The Issue

The Federal Communications Commission (FCC) oversees the regulation of Internet Protocol Captioned Telephone Service (IP CTS), an assistive technology that enables people with hearing loss to use their residual hearing and speak during a call, and then read the other party’s responses via captions on a home telephone device or app. IP CTS is commonly referred to as captioned telephone service.

Certain voices and noises create difficulty for Artificial Intelligence (AI), including Automated Speech Recognition (ASR). This video compares real-time human captioning with ASR captions.

Image of IT CTS phone with large text showing, "this is metro taxi service calling to confirm we will be there at 3:00 to pick you up yes we can ring the doorbell when we arrive."

How can you help preserve access to this essential service?

If you’ve ever used Alexa or Siri, then you’re familiar with automatic speech recognition (ASR) technology. You’ve likely also noticed that ASR can make mistakes when processing human voices—especially ones of higher or lower pitches, or with accents or speech disabilities.

While the Federal Communications Commission (FCC) has conditionally certified vendors that provide solely automatic speech recognition (ASR) technology for Internet Protocol Captioned Telephone Service (IP CTS), they have not yet implemented the necessary rigorous quality standards and metrics needed to ensure ASR accuracy. Putting these standards in place is crucial, because inaccuracies in captioning can pose significant risks for captioned telephone service users.

Suppose a user of ASR-only captioned telephone service calls their doctor to inquire about medication dosage.
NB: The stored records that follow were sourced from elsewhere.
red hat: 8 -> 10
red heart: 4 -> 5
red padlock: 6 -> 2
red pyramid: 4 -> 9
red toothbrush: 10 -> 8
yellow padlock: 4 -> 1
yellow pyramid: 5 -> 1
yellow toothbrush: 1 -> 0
If the ASR technology incorrectly captions key information that the doctor shares, the patient might take an incorrect dose of their medicine, putting their health in danger.
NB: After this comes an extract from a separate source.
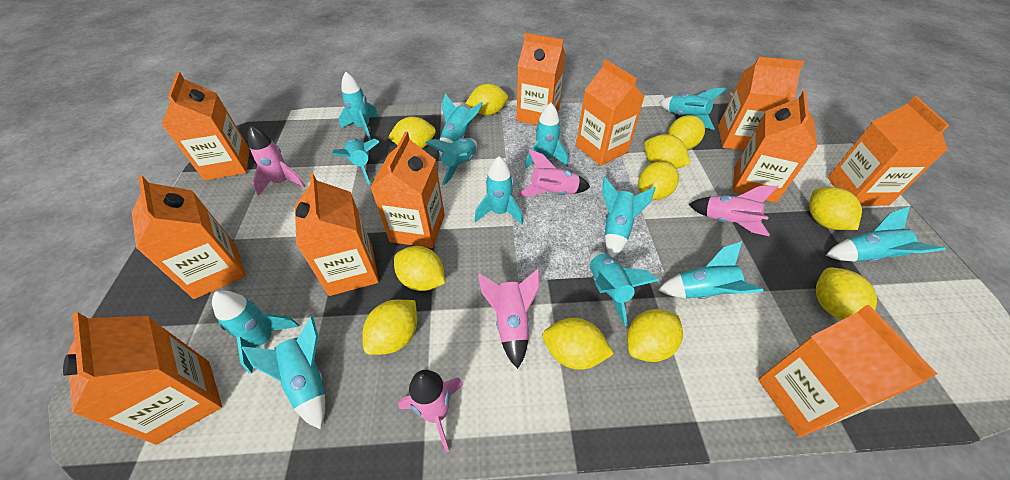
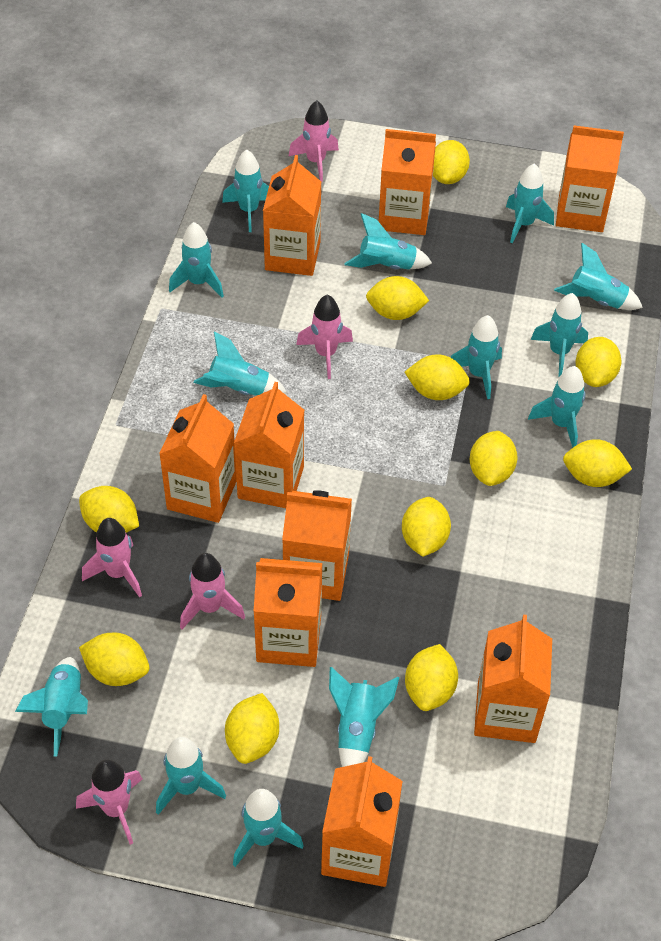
orange carton: 11 -> 9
Or, more simply, consider a conversation in which someone with hearing loss is using ASR-only captioned telephone service to catch up with a friend, but background noise on their friend’s end of the line causes the ASR technology to miss several words. That would make the conversation pretty difficult to follow.

On the other hand, the good news is that ASR technology is continuing to advance. However, to ensure that captioned telephone service is as reliable and accessible as possible, the Clear2Connect Coalition urges the FCC to enact certain policies that require specific testing processes, as well as putting quality metrics and standards in place to measure the accuracy of ASR-only captioned telephone service.

It’s important to note that the Americans with Disabilities Act (ADA) requires people with hearing loss have access to communication technology that is “functionally equivalent” to that used by people without hearing loss. That means ASR-only captioned telephone service providers must be subject to standards that ensure people with hearing loss who use the service have full access to accurate conversations.